It has been called one of Russia's most famous and controversial paintings, and is normally on display in the Tretyakov Gallery in Moscow.

Background and inspiration

Emperor Alexander II on His Deathbed. Konstantin Makovsky.
Execution of the Pervomartovtsy. A.A. Nesvetevich.

Repin began working on the painting in Moscow.[1] A first overall sketch, with the character of the Tsar turned to his right, dates from 1882. The idea of the painting, according to Repin, is linked to his confrontation with the themes of violence, revenge and blood during the political events of 1881; additional sources of inspiration were the music of Nikolai Rimsky-Korsakov and the bullfights Repin had witnessed during a trip to Western Europe in 1883.

Political violence

On 13 March 1881 in Saint Petersburg, the reformist Russian Tsar Alexander II was assassinated by a bomb thrown by Ignacy Hryniewiecki, a member of the revolutionary organization Narodnaya Volya. The bomb also seriously injured Hryniewiecki, who died a few hours later. Hryniewiecki's accomplices, the Pervomartovtsy, were executed on 13 April 1881.[2][3] Repin, who visited Saint Petersburg in mid-February 1881 for the opening of the Wanderers' exhibition, was present when the tsar was killed. He returned there in April and attended the execution of the attack's perpetrators and their accomplices.[4]

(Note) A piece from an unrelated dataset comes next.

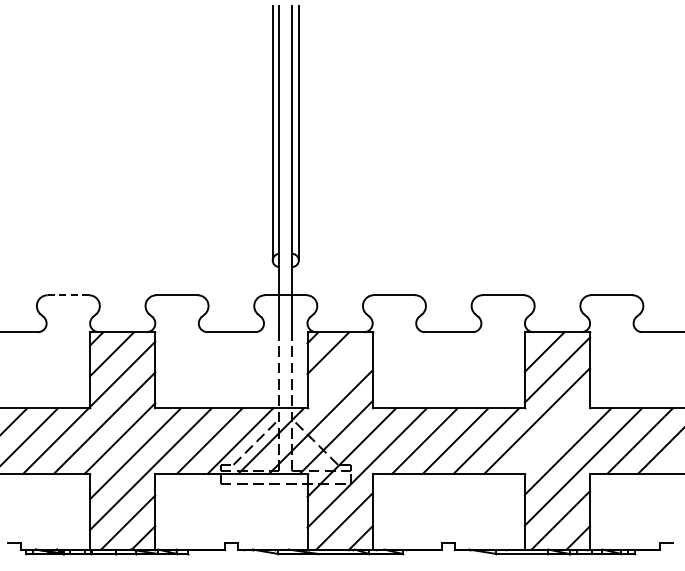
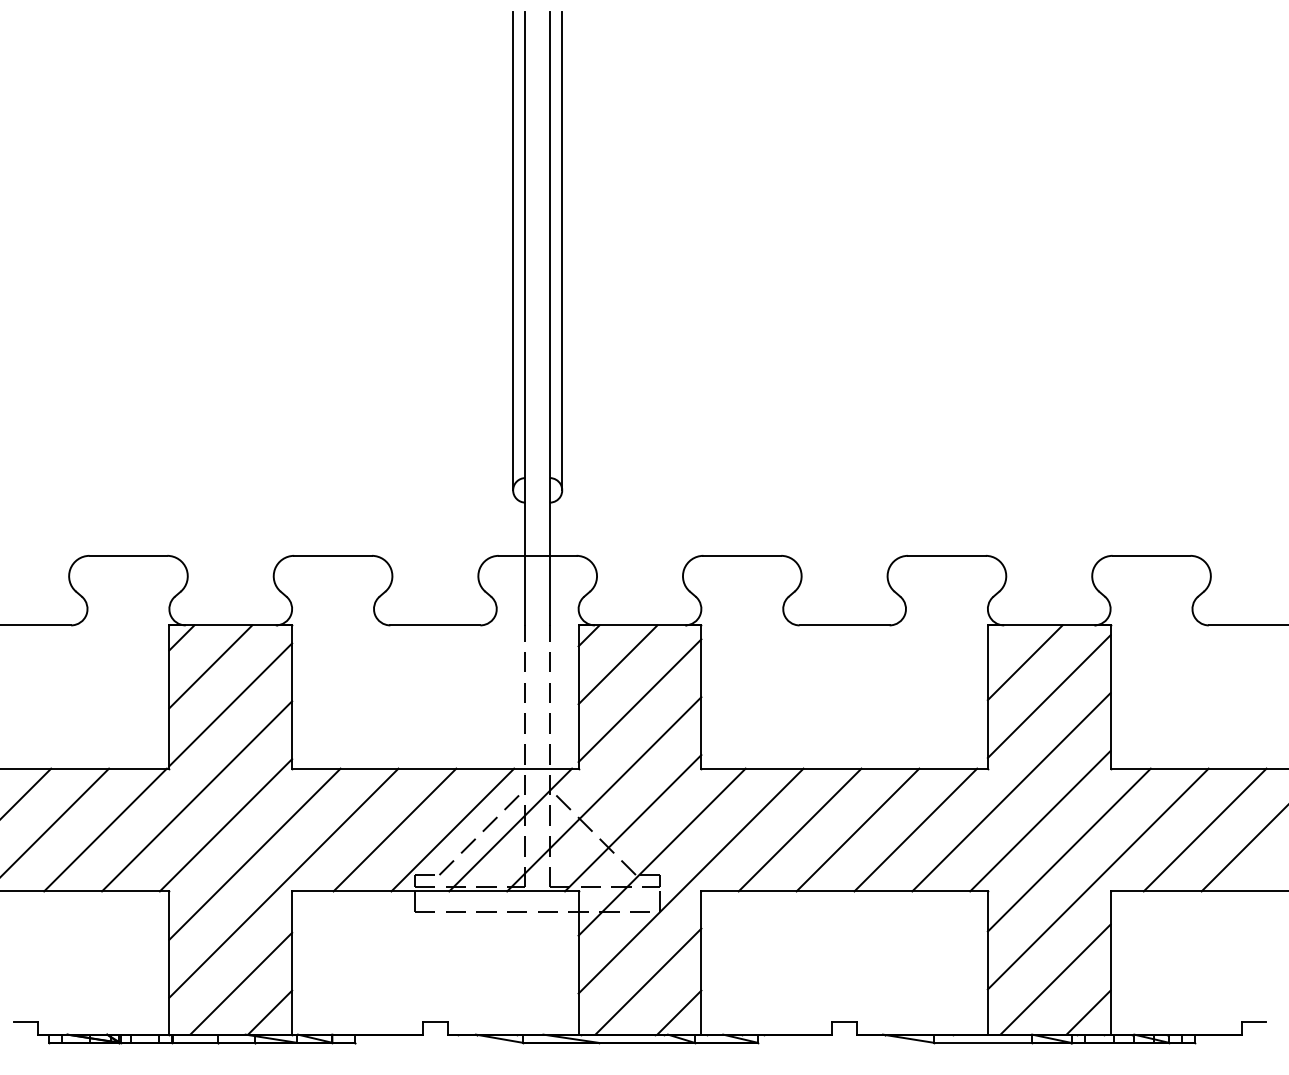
line: (68, 295) -> (128, 556), dashed -> solid
line: (339, 371) -> (638, 699), added
line: (552, 435) -> (1039, 819), added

Repin's friend, poet Vasily Kamensky, wrote in his memoirs Repin had told him "how he had witnessed the public execution of the Pervomartovtsy" (Zhelyabov, Perovskaya, Kibalchich, Mikhailov and Rysakov). "Ah, as it was nightmare times," – sighed Repin – "complex, appalling. I even remember each board on the breasts, with the inscription "regicide". I even remember Zhelyabov's gray pants, Perovskaya's black hat".[4]

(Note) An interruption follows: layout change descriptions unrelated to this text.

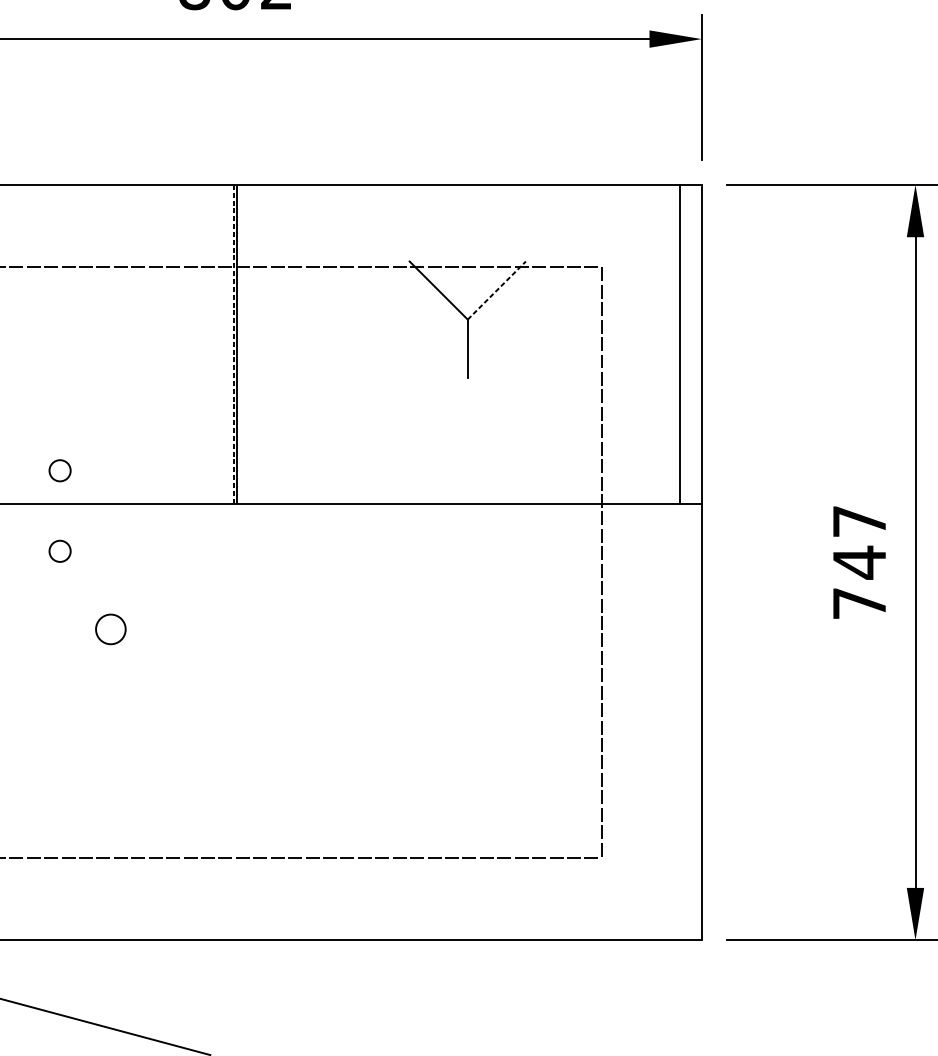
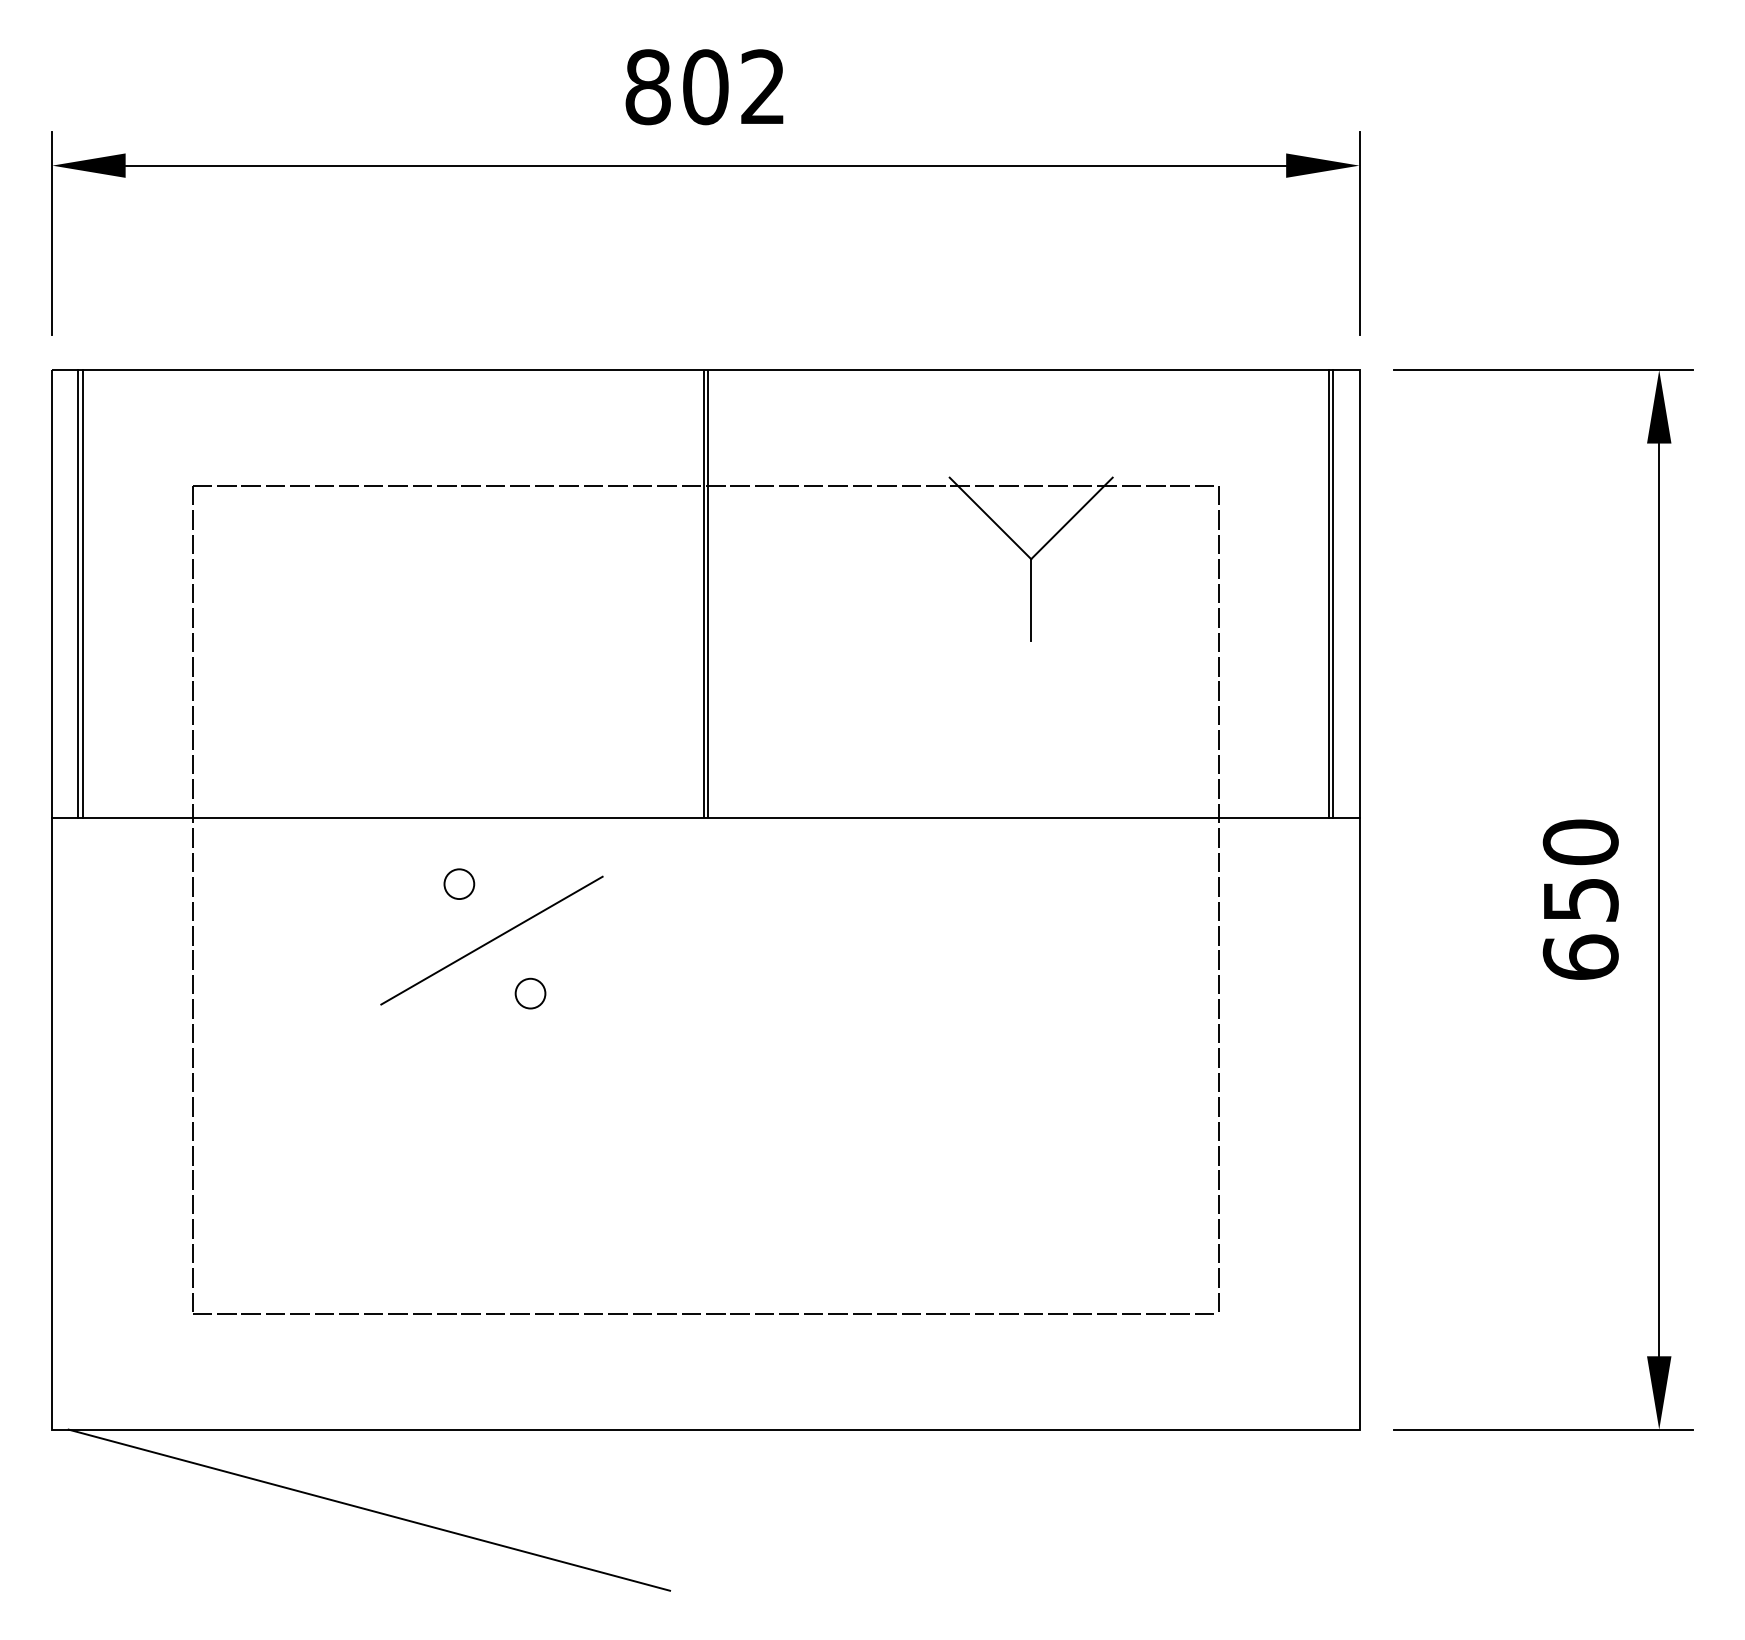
line: (496, 290) -> (1071, 518), dashed -> solid
line: (234, 344) -> (703, 594), dashed -> solid
line: (683, 344) -> (1333, 594), added
circle: (60, 470) -> (459, 770), removed
text: (859, 562) -> (1580, 899), 747 -> 650
line: (83, 591) -> (491, 940), added
circle: (110, 629) -> (530, 993), size x0.71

Several of Repin's next paintings; Refusal of confession (Отказ от исповеди; 1881), Arrest of a propagandist (Арест пропагандиста, 1882) and They Did Not Expect Him (Не ждали; 1884–1888); were devoted to the Pervomartovtsy. He also wrote several times in his memoirs about this period of his creations: "This year followed like a trace of blood, our feelings were bruised by the horrors of the contemporary world, it was frightening to confront it: it will end badly! ... We had to look for a way out at this key moment in history."[5][6] For Repin, there was a link between the events of 1881 and the scene represented in Ivan the Terrible and His Son Ivan on 16 November 1581 from exactly 300 years earlier, in which the Tsar is the murderer.[4]

Music of Rimsky-Korsakov

Another inspiration for the painting was the symphonic suite Antar, which was composed by the Russian Nikolai Rimsky-Korsakov and is composed of four movements; the opening movement, vengeance, power and love.[7]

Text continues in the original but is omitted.